Visitation Can Affect Taxes:

The parenting time, or visitation, awarded to each the parents is also important as the amount of time can qualify the majority time parent to receive the benefits of filing as “head of household.” If you file under this status your standard deduction is higher than is allowed if you claim a filing status of single, or married filing separately. Your tax rate will usually be lower, and you may be able to claim certain credits not otherwise available, such as the dependent care credit and the earned income credit. Further income limits that reduce a child tax credit, retirement savings contribution deduction, and other itemized deductions are also higher. In order to qualify though you must be either unmarried or “considered unmarried” (see a tax professional) on the last day of the year, and the child must have lived with you for more than half the year-even one day more.  There are further requirements also, for which a tax professional can help you decide if you qualify.

Dependent Exemptions:

The exemptions for dependents can be a valuable benefit as they currently allow for a deduction of $3900, which is phased out for adjusted gross incomes more than $150,000. Only one parent can claim the exemption for a dependent child. Separation agreements or court orders can divide dependent exemptions between parents for each tax year. Usually, the division of dependent exemptions takes into consideration the parties’ relative gross incomes.

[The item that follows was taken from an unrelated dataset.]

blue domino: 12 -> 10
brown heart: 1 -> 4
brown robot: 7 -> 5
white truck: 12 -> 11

Deductions for Alimony Paid:

Alimony (maintenance) is a payment to or for a spouse or former spouse in a divorce that is required by an order or agreement. Maintenance is deductible by the payer and must be included in the spouse or former spouse’s income. A further benefit of paying maintenance in Colorado is that it decreases the payor’s gross income and increases the payee’s gross income for purposes of calculating child support. Paying maintenance can therefore not only reduce a tax bill, but can also reduce the child support to be paid. Divorcing parties need to be aware though that if maintenance payments decrease during the first three calendar years of a divorce may be subject to the recapture rules of the IRS for maintenance. This means you would then have to include in your income in the third year part of the maintenance payments you previously deducted. A party is subject to the recapture rule in the third year if the maintenance paid in the third year decreases by more than $15,000 from the second year, or the maintenance paid in the second year decreases significantly from the maintenance paid in the first year. Please see a tax professional or attorney before reaching any agreement wherein there is a significant reduction in the amount of maintenance to be paid over any three-year period of time.

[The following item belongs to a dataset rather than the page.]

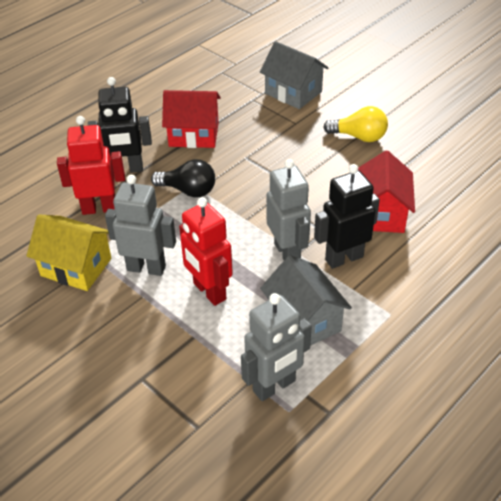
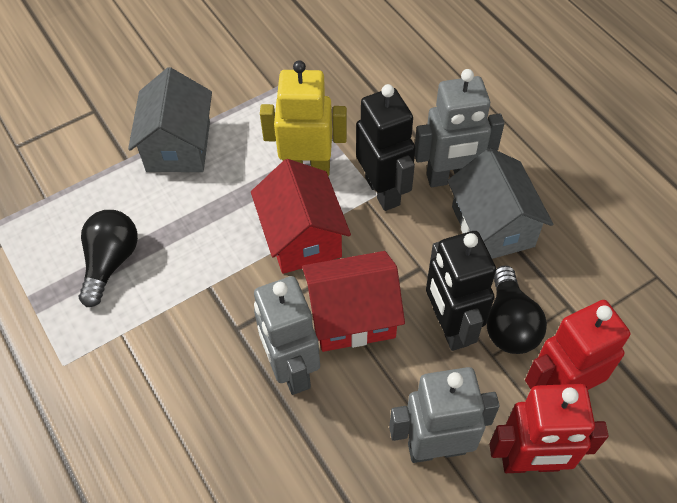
black light bulb: 1 -> 2
yellow house: 1 -> 0
yellow light bulb: 1 -> 0
yellow robot: 0 -> 1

Retirement Account and Health Savings Account Transfers:

Parties must also be aware that when property is divided, often the retirement accounts are the largest single assets. Generally, there is no recognizable gain or loss on the transfer of property between spouses, or between former spouses, because of a divorce. However, if there is the transfer of certain types of retirement funds from one party to the other, and the transfer is not done pursuant to a qualified domestic relations order (QDRO), the transferred amount may be subject to taxation and penalties. Generally, all transfers will have to be from one retirement account to another to avoid taxation, and some transfers do require a QDRO before the transfer. Likewise, there can be some risk in transferring funds held within a health savings account, an Archer medical savings account, or an IRA. As long as these transfers are done incident to a divorce and are made from and into a similar type account, the transferred amount will not be recognized as income. However, please consult an accountant, attorney or tax professional if there are any questions.